As the years passed, we became better off (enough) financially that staying at home was no longer a pipe dream. I first cut back to working part-time, and when baby #2 came along, I was able to become a full-time stay-at-home mom. I remember feeling jubilant the night before my first day on the "new job". I couldn't believe the next day was Monday and I wasn't going to be getting up before 6 a.m. so I would have enough time to get myself and 2 kids ready, bags packed, dropped off at school and daycare, and to work by 8 a.m.
My kids are older now, but not so long ago they were still little and I was the mom in the yoga pants with no make-up (I still am but for different reasons that are not important to this story so we won't discuss it). I was the one cleaning up the mess left behind in the restaurant. I was the one exasperated and chasing around a toddler in the play place. There was so much I didn't see when I was on my lunch break all those years ago! I didn't see that those moms at the restaurant were likely there because they couldn't stand to be cooped up in the house another minute. That they were wearing yoga pants and no make-up because "what's the point?", and that they were repeatedly chasing their kids up and down those germ-infested indoor slides in hopes they would go home and take a long nap so mom could catch up on laundry and cleaning and sanity.
I've been a stay-at-home mom now for almost 8 years. I have had a couple of very part-time work-from-home gigs, and I "worked" at my son's preschool for a short time. I don't regret my decision to leave the "career world" in the least. I've loved being at home with my kids and I realize how incredibly lucky I am to have had such an opportunity. However, I admit that sometimes when I see women out on their lunch break, I still feel jealous. But now I'm on the other side of the window. I'm envious of lunches out with grown-ups and important business meetings and paychecks. I'm jealous that their biggest accomplishment for the day was likely more impressive than getting caught up on laundry, or finding a 2 for 1 sale on bags of frozen chicken.

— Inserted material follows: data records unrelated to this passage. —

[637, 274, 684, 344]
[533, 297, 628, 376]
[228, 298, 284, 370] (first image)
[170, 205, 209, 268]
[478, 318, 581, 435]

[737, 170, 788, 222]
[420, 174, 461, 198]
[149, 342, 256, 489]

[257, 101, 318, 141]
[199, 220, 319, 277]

I have recently seen several instances in the social media world where either a stay-at-home mom blasted a working moms' decisions to pursue a career, or a working mom minimized the relevance of a stay-at-home mom. I can't help but be annoyed at both. I've experienced each side and I wish (can't we all just get along?!) we could all come to an agreement that, truth be told, it's hard either way. You have to make sacrifices either way. At some point you will probably question your decision either way. The grass is always greener either way.
And most importantly, we're all mom's doing the best we know how...either way.